By Dr. Adnan Bouzan
Politics, in our contemporary reality, is no longer a rational practice for organizing shared life; it has become a form of organizing domination. What we face today is not a passing malfunction in the management of power, but a transformation in its very nature. Politics has been severed from its historical function as an expression of the general will and has instead become an instrument for reproducing control, regulating society, and perpetuating existing relations of power.
In this context, politics cannot be understood in isolation from the social structure from which it emerges. Power does not operate in a vacuum, nor is it exercised as an individual moral deviation; it is constituted as the product of material and economic relations that determine who holds decision-making authority and who is pushed to the margins. When the state is reduced to an apparatus of repression, this should not be seen as a historical exception, but as a concentrated expression of its function once it becomes detached from society and elevated above it.
Justice, from this perspective, is not an abstract moral value, but a revealing criterion of the nature of the political system. When politics produces permanent inequality, accumulates privileges in the hands of a few, and reduces the majority to mere labor power or a silent mass, we are confronted with a politics whose function is to manage social conflict rather than resolve it. Pluralism, in this case, is not suppressed because it is inherently dangerous, but because it threatens both the monopoly of power and the monopoly of meaning.
Regimes do not collapse solely because of their corruption, but because their structures become incapable of representing the social contradictions they themselves have produced. When they fail to contain these contradictions within legitimate political frameworks, they resort to extra-political tools: violence, ideology, and fear. Religion, nationalism, or the external enemy are then invoked—not as genuine intellectual convictions, but as mechanisms for disciplining society and redirecting conflict away from its real roots.
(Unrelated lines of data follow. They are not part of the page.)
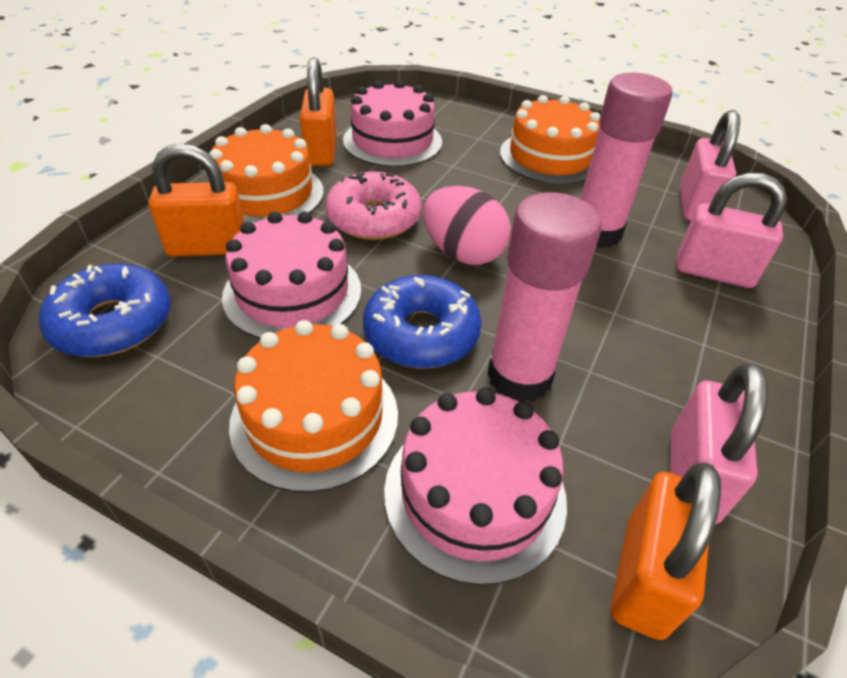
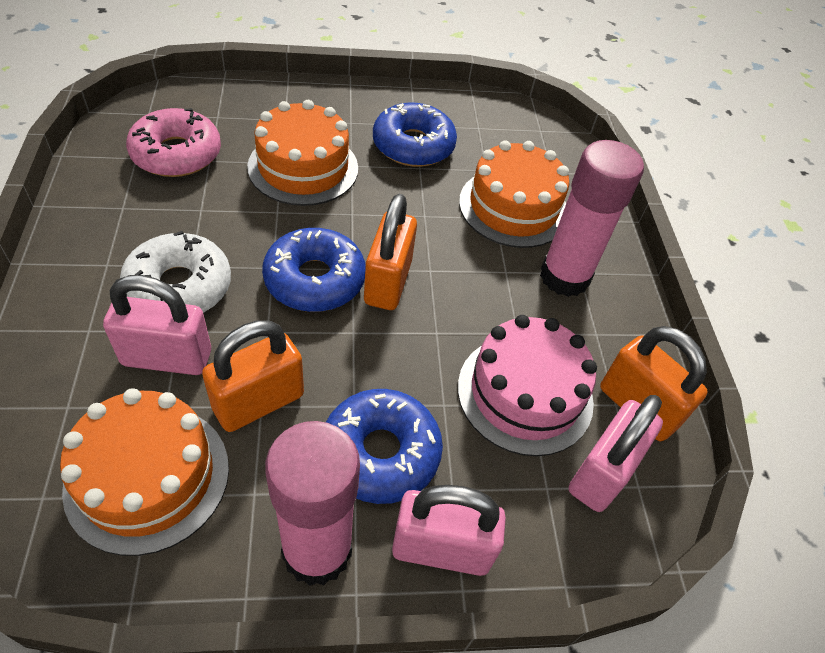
blue donut: 2 -> 3
pink cake: 3 -> 1
pink egg: 1 -> 0
white donut: 0 -> 1

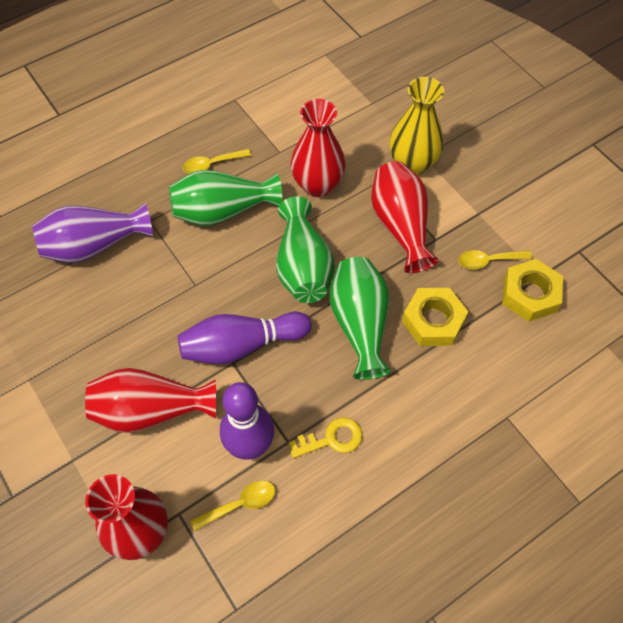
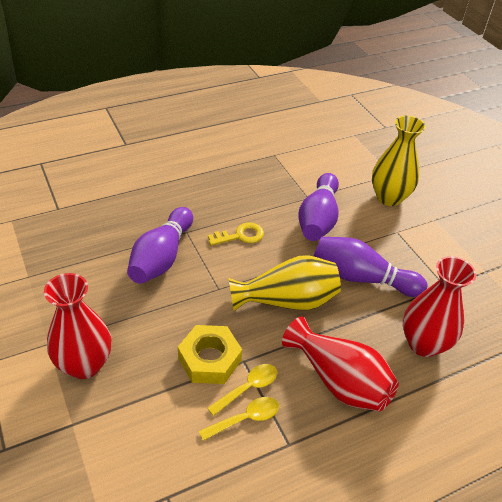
green vase: 3 -> 0
purple bowling pin: 2 -> 3
purple vase: 1 -> 0
red vase: 4 -> 3
yellow nut: 2 -> 1
yellow spoon: 3 -> 2
yellow vase: 1 -> 2

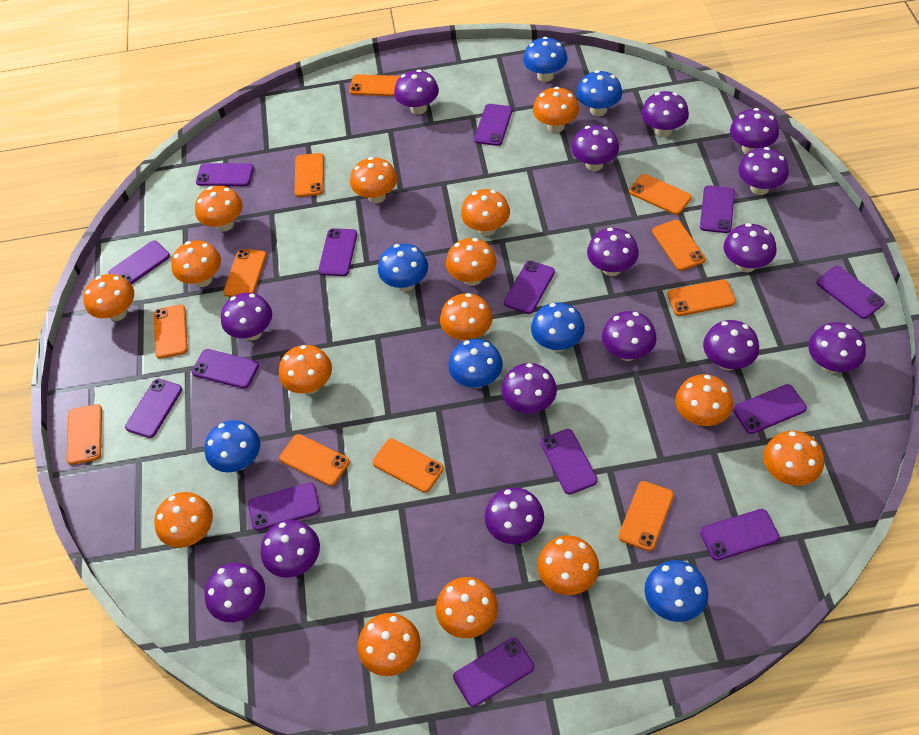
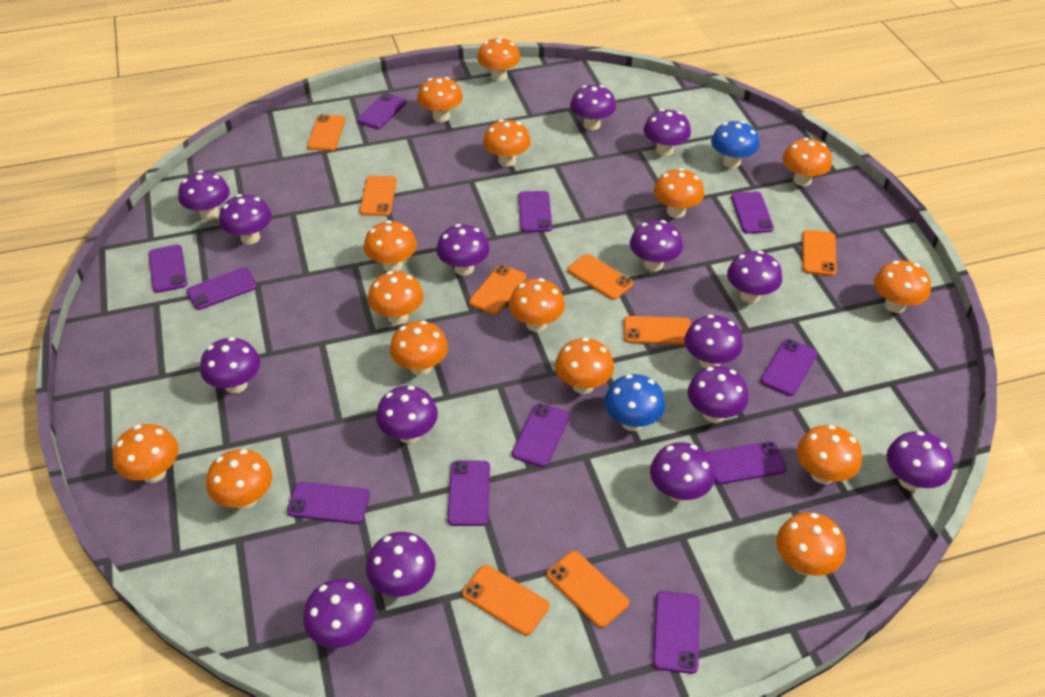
blue mushroom: 7 -> 2
orange phone: 11 -> 8
purple phone: 14 -> 11

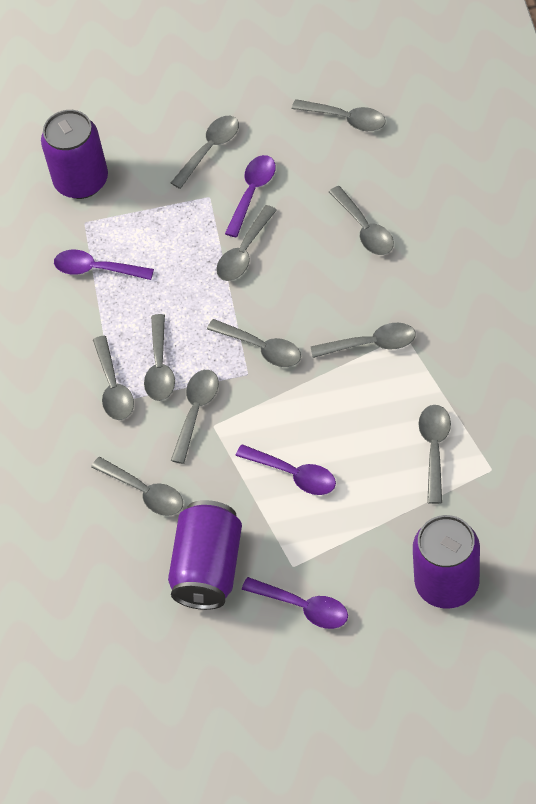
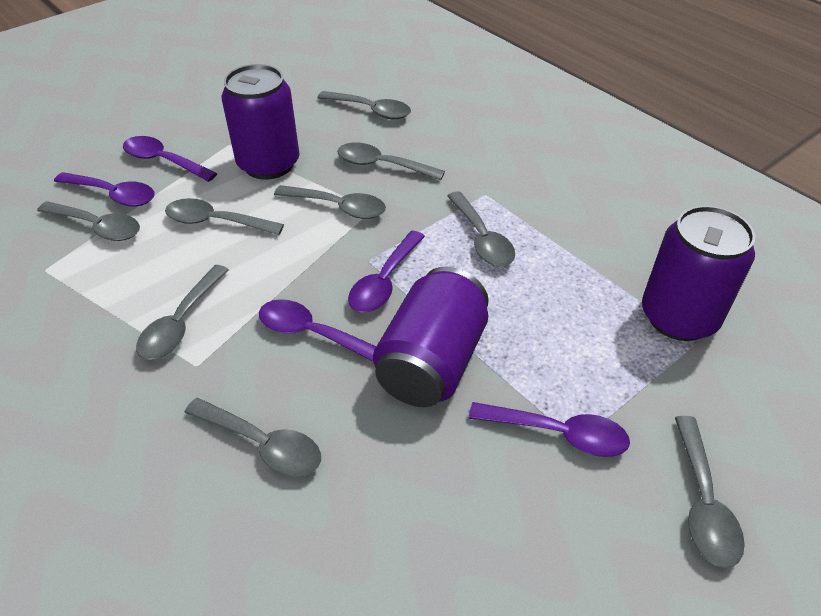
grey spoon: 11 -> 9
purple spoon: 4 -> 5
The most dangerous aspect of this trajectory is not repression itself, but its transformation into a form of public consciousness. When submission is redefined as stability, silence as wisdom, and injustice as an unavoidable price, power has succeeded in converting material domination into ideological hegemony. At that point, coercion is no longer imposed solely from outside, but is reproduced from within society itself, presented as a rational choice or a practical necessity.
We are therefore not facing a transient political crisis, but a structural crisis in the meaning and role of politics. A state that does not express real social interests, is not subject to accountability, and does not separate power from force inevitably turns into an apparatus for managing crises rather than resolving them, and into a structure that preserves itself by obstructing any genuine horizon for change.
From this perspective, politics must be reclaimed as a liberatory act, not as a technical management of power. A politics understood as a legitimate arena of social struggle rather than a tool for its erasure, and as a space for producing shared meaning rather than imposing it by force. The human being becomes the end of politics only when their role as a historical agent is restored, rather than being treated as an object of control and administration.
Here, politics stands before its fundamental test: either it is reclaimed as a horizon of liberation and social justice, or it continues as a mechanism for perpetuating domination until the moment of explosion. Between these two possibilities there is no middle ground, but a historical trajectory that always resolves in favor of those who possess awareness of the mechanisms of domination and the capacity to dismantle them.